I ask because my voices quieted in direct relation to the amount of time & effort I put into hearing & healing them, independently of any qualifying issues around me. Do you spend as much/more time on yourself in that way as you do tap-dancing around him & his antics, mentally & physically?

If this was me I'd be asking myself "How long can I sustain this level of Crazy?".... "How long am I willing to tolerate this?" .... "How far am I going to let this go?"

I think you have to accept the Reality that you just may have to cut him off Sasha - it's not doing DD any good to go through constant volatility & it's conditioning her on exactly how to push those same buttons. He is increasingly unstable & getting worse as time progresses, where is YOUR limit? Bio Dad or not, toxic is toxic -it's not a DNA-Pass to create chaos in your kid's lives, which is exactly what THIS sounds like to me:



.
For myself - weekly AlAnon meetings, and I've found a sponsor (who I think is really great) - trying to work the Steps with her but at the moment I'm stuck on #2. I had the opportunity to join a formal step study this fall but didn't take it and now I'm wishing I had.

Sometimes I find myself doubting my sense of reality after dealing with ex, because he treats crazy as though it were normal, and this group is really helpful for reinforcing that I am not overreacting, imagining things, etc etc.

As for cutting ex completely out of Kid's life - I wish I could do that, but there are reasons why I think I can't, not just yet.

Psychologically - doing so would set me up in Kid's mind as the enemy, who is separating her from her dad. Maybe in ten years she would understand why, but I'm really cautious about heading into the tempestuous teenage years with this huge grievance (and I know ex would make sure it is a huge grievance) between us.

Legally - I have talked to my lawyer about whether I would be successful in a bid for sole custody (which would enable me to completely dispense with ex) and his opinion is that it's not bad enough yet. Ex hasn't put Kid in physical danger (I would argue that yes he has, he's tried to drive drunk with her, but my lawyer's opinion is that one [known] incident isn't enough to seal the deal with sole custody), and he hasn't physically threatened or harmed me (lots of insinuations, but no smoking gun yet).
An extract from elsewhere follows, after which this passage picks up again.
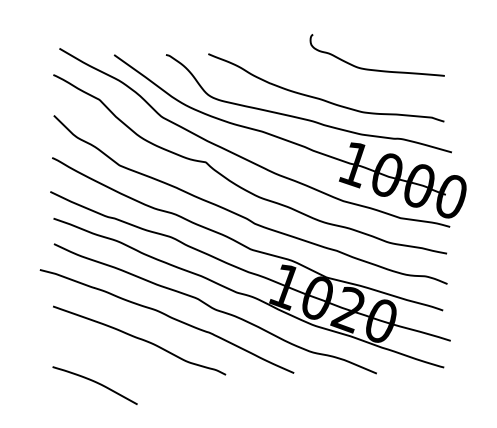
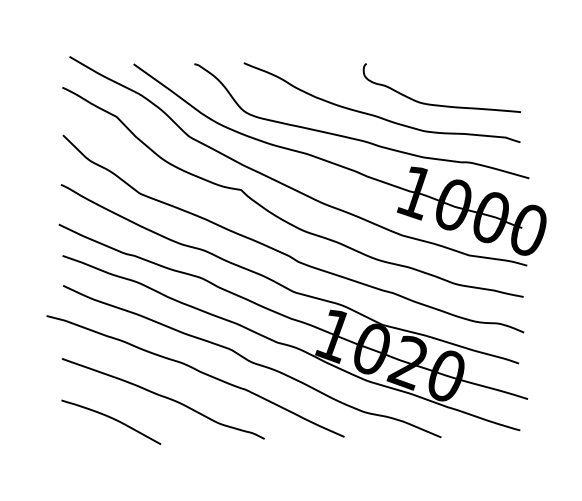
curve: (376, 69) -> (440, 104), moved
curve: (96, 383) -> (112, 419), moved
So the situation is bad enough to be concerned about, but not so bad yet as to guarantee that I would get sole custody if I went in front of a judge - and I agree with my lawyer that the worst thing would be to launch a bid for sole custody and fail. If I do this, it has to be a lock. What I'm working on now is an order specifying that Kid's primary residence is with me, so ex can't harass me about not getting enough time with her, and so that he has to pay child support.